STORY

Turning Hardship into Hard Work

June 5, 2024

By: Markie Heideman, Content Marketing Manager

Katelyn BrownIn the small west Michigan village of Shelby, life is simple. It’s known as the place where up north begins and where the fine fruit grows. But for Katelyn Brown, growing up in Shelby was anything but simple. For much of her teenage years, Katelyn dealt with a series of health issues – keeping her away from the quiet and quaint nature of the town, and leaving her hospitalized a number of times an hour south.

“In 2016, when I was fifteen, I was diagnosed with Crohn’s disease,” Brown explained. 

Crohn’s disease is a type of inflammatory bowel disease in the digestive tract. It can be painful and debilitating and impacts millions of Americans each year. Even though millions suffer from it, treatment is not always effective, and strong drug reactions can occur. For Brown, unfortunately, that was the case. “Once they started treatment, a combination of the drug reactions and the disease set me into an immune reaction that is fatal in 30% of cases.” 

Brown’s skin began to blister and burn, and she was eventually diagnosed with Stevens-Johnson syndrome, a reaction that typically involves the skin and the mucous membranes.

For months and years after, Brown experienced a suite of autoimmune diseases – at one point going into sepsis and lung failure. 

When she questioned why this was happening and why she was experiencing such adverse reactions to treatment, she was often told there was simply not enough research to know. 

That’s when she decided, when she recovered, she would take matters into her own hands and pursue a career in researching drug reactions to work toward better health outcomes for others. 

Letting the Past Fuel Her Future

Fast forward to today, Brown is a second-year Medicinal Chemistry PhD candidate at the College of Pharmacy and recently accepted to the Graduate Research Fellowship Program, or GRFP, through the National Science Foundation (NSF), after an extremely competitive application process.  

The program will fund Brown’s PhD tuition and provide her with a research stipend for the final three years of her program. For her, this support means everything. 

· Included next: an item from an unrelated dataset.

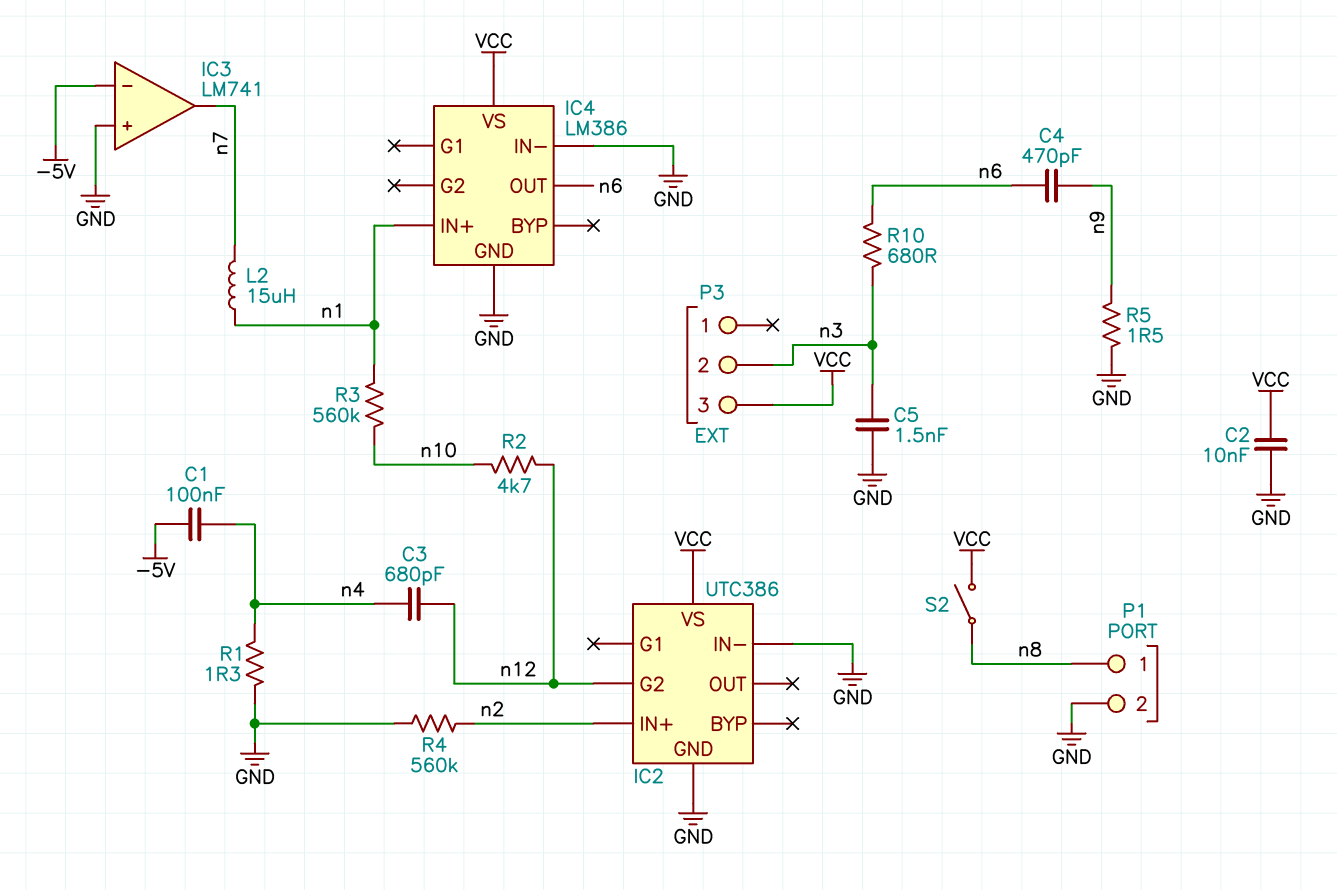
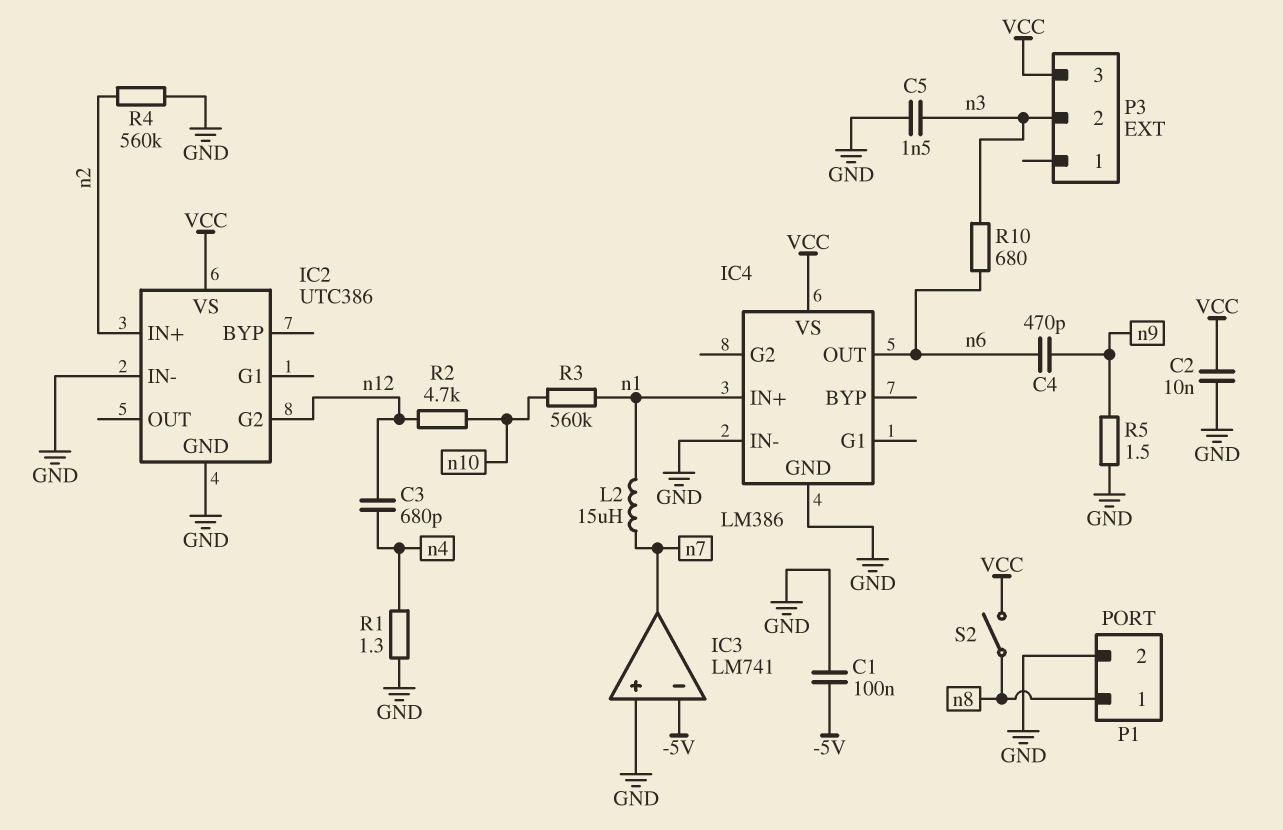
C1: 100nF (-5V, n4) -> 100nF (-5V, GND)

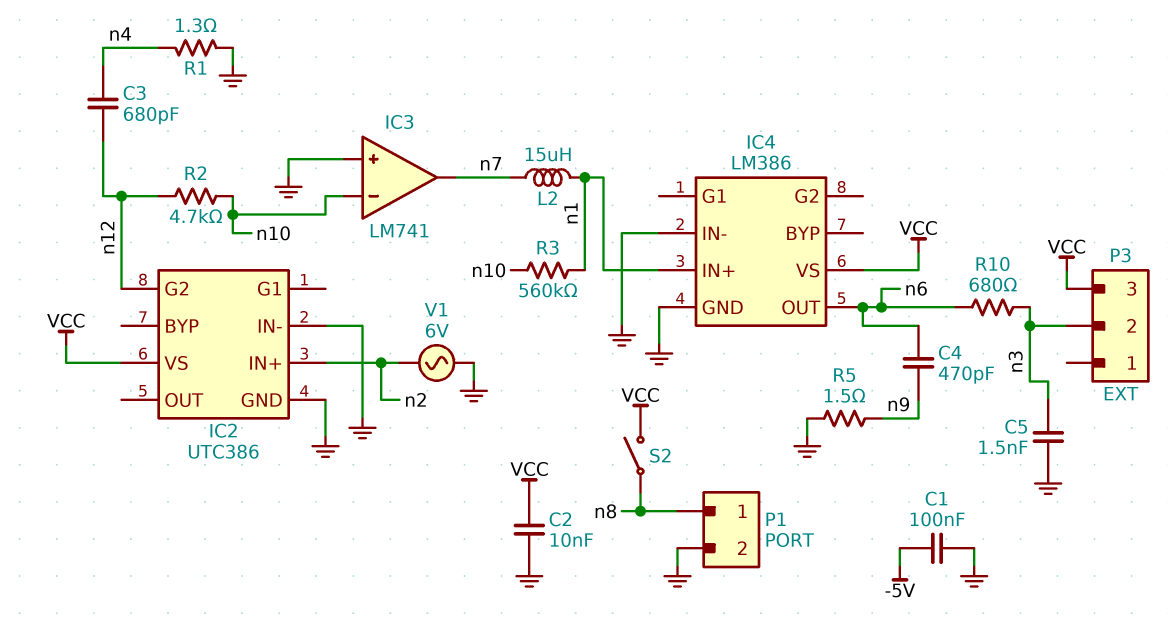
IC3 pin in-: -5V -> n10
R4: 560k (GND, n2) -> none
V1: none -> AC 6V (GND, n2)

“It means a lot that I don’t have to find any more funding for my PhD, but mostly this is a really big acknowledgment that I can do this and that I’m doing the right things. It shows that not only my friends and family think I can do this, but so does the NSF.”

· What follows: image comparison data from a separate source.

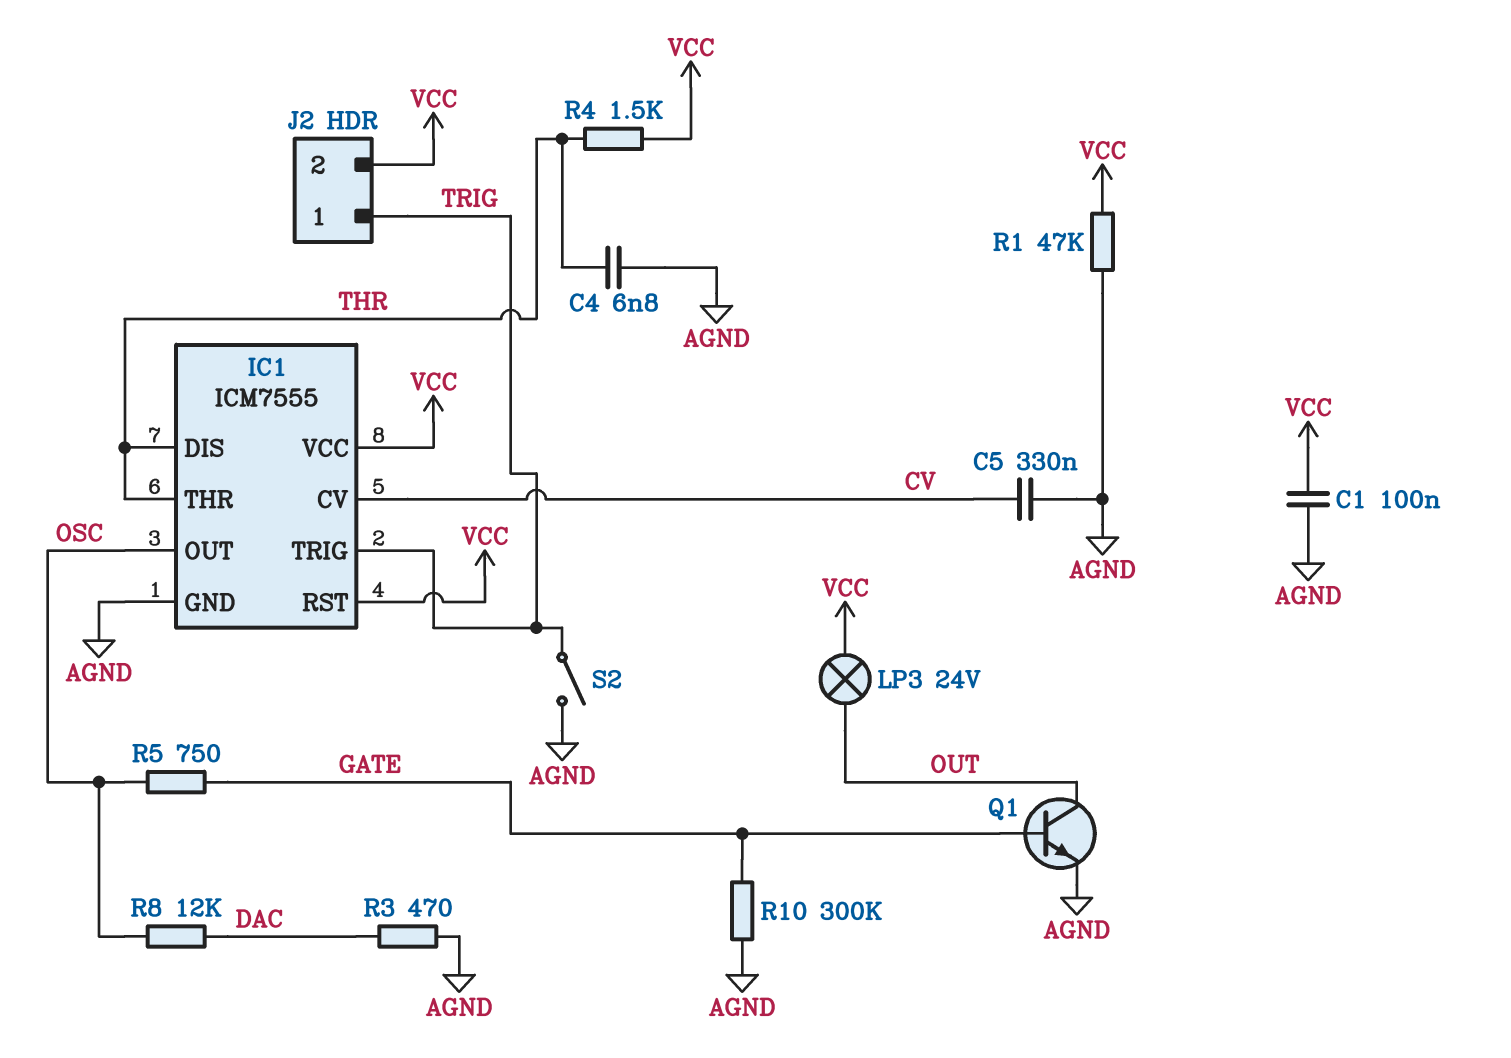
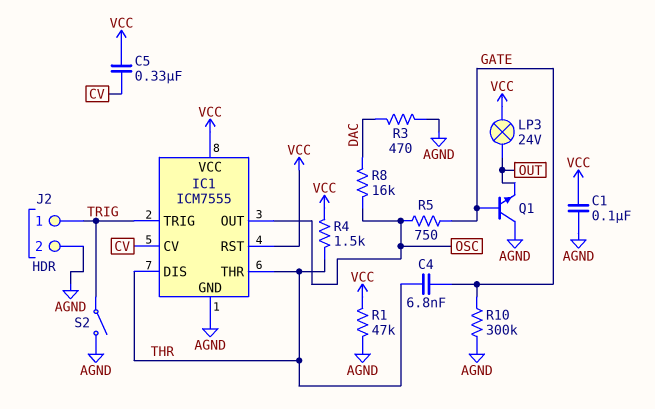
C4: 6.8nF (AGND, THR) -> 6.8nF (GATE, THR)
C5: 330nF (AGND, CV) -> 330nF (CV, VCC)
J2 pin 2: VCC -> AGND
Q1: NPN (B GATE, C OUT, E AGND) -> NPN (B GATE, C AGND, E OUT)
R8: 12k (DAC, OSC) -> 16k (DAC, OSC)

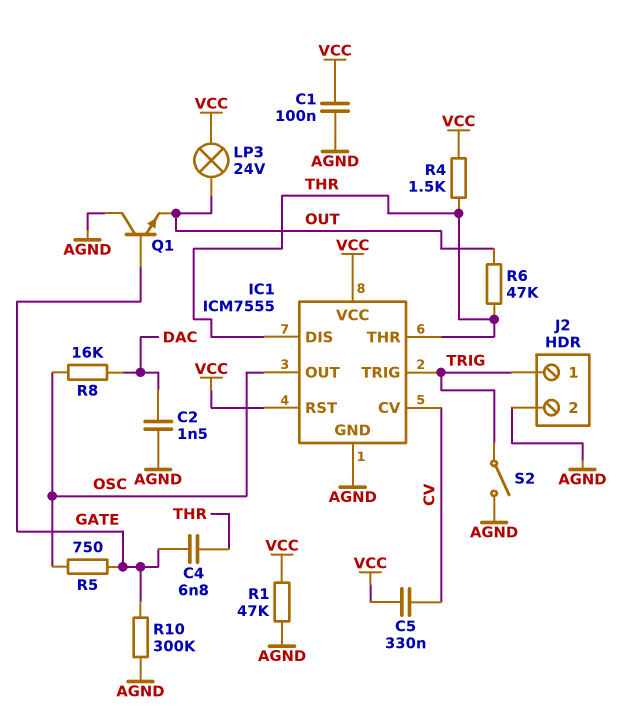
C2: none -> 1.5nF (AGND, DAC)
R3: 470 (AGND, DAC) -> none
R6: none -> 47k (OUT, THR)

This fellowship program comes after years of hard work and dedication to pharmaceutical research. Brown holds a bachelor’s degree in Biotechnology from Ferris State University, where she led two projects on genetically modifying soil bacteria to make them produce anti-cancer drugs, assisted on two other projects, presented eight posters, and was published seven times in publications like “Engineering BioBricks for Deoxysugar Biosynthesis and Generation of New Tetracenomycins”.

Now, in the University of Michigan College of Pharmacy’s Medicinal Chemistry PhD program, Katelyn works in the Alison Narayan Lab, and focuses her research on a toxin produced by species of cyanobacteria. These bacteria are commonly found in freshwater environments and the toxin can be the reason people can get sick when consuming shellfish if they’re not harvested in the right season. 

Committed to seeking answers on how natural elements can be used for medicinal purposes, Brown is specifically researching how this toxin is produced so that it can be modified to create medical treatments. Although in the early stages of this research, Brown has recently made breakthroughs in discovering chemistry performed by enzymes in the cyanobacteria that produce the toxin.

Future Focused 

Besides solving how this toxin is created and potentially helping toward the development of new medication, Brown’s long-term goal is to stay in academia for pharmacy. 

“I had the most incredible mentors as a young scientist, and I want to give back. I hope to teach at a primarily undergraduate institution and run a research lab and help get my students’ get their feet wet with research.”

She is confident that the College’s program is successfully setting her up to meet those goals.

“I’m extremely grateful to be a part of the Medicinal Chemistry program at the College of Pharmacy. It’s small and close-knit, and people have really supported me in this program. The administration and support staff don’t make you feel like a number.”

And a number Brown surely isn’t. She’s a gleaming example of making good out of a tough situation, and the indicator of a bright future in pharmacy and the motivation to make an impact in patients’ lives.